The transport shape needs care. A generic Cap’n Proto call normally expects a completion CQE, but a self-termination operation cannot safely rely on the dying process to consume one. Viable implementations include:

  • a dedicated ring operation such as CAP_OP_EXIT targeting a self-lifecycle cap;
  • a ProcessSelf.terminate call whose method is explicitly non-returning and never posts a CQE to the caller;
  • keeping sys_exit temporarily until ring-level non-returning operations have explicit ABI and runtime support.

This path removes the ambient exit syscall without overloading sleep. It also forces terminal status to become typed before kill, abandon, restart policy, or fault reporting are added.

Rationale For Rejection

Sleep(INF) solves the wrong abstraction problem. The zombie problem is not that a process needs a forever-blocked state. The problem is retaining process resources after terminal execution. capOS should solve that by separating process lifetime from process-status observation:

  • process termination immediately releases authority and reclaims process resources;
  • a ProcessHandle is only observation authority, not ownership of the live process;
  • if a handle exists, a small completion record may remain until it is waited or released;
  • if no handle exists, terminal status can be discarded;
  • no ambient parent process table is needed.

Under that model, a sleeping process remains alive and authoritative, while a terminated process does not. Special-casing Sleep(INF) to perform teardown would make the name actively misleading and would create a hidden terminal operation with different semantics from finite sleep.

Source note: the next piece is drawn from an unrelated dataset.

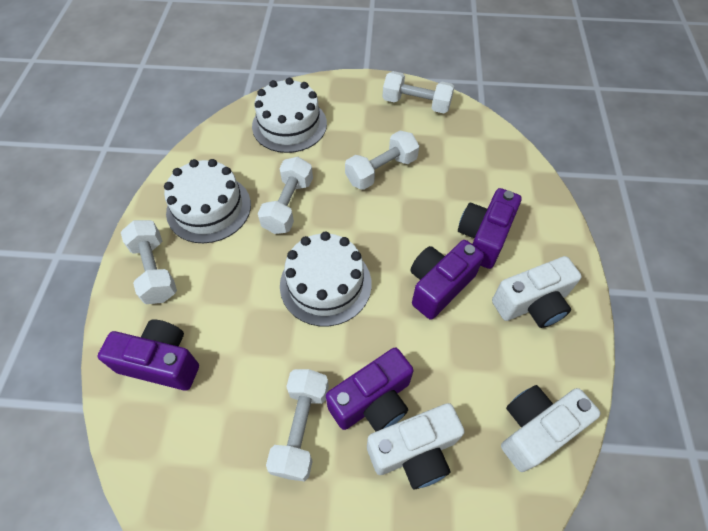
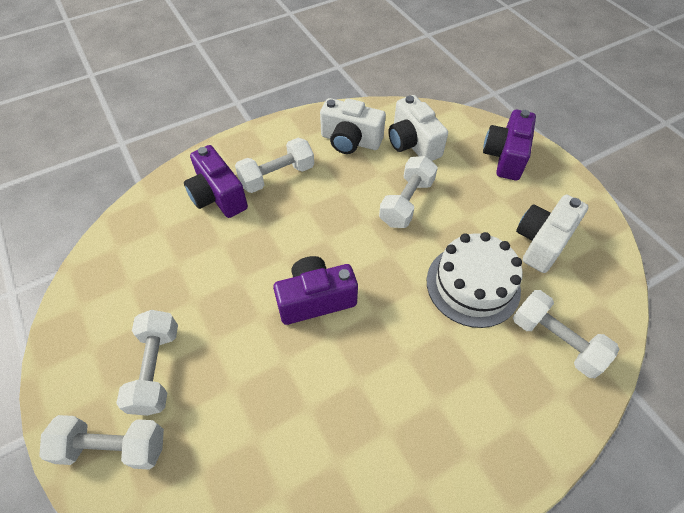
purple camera: 4 -> 3
white cake: 3 -> 1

The accepted direction is therefore:

  • keep explicit process termination semantics;
  • replace raw exitCode :Int64 with typed ProcessStatus before adding more lifecycle states;
  • keep exit(code) as the current minimal ABI until a typed self-lifecycle capability or ring operation can replace it cleanly;
  • add future Timer.sleep(duration) only for real sleep, where the process remains alive and may wake.

Sleep(INF) remains rejected as a termination primitive. The concern it raises is valid, but the solution is typed terminal status plus status-record cleanup, not infinite sleep.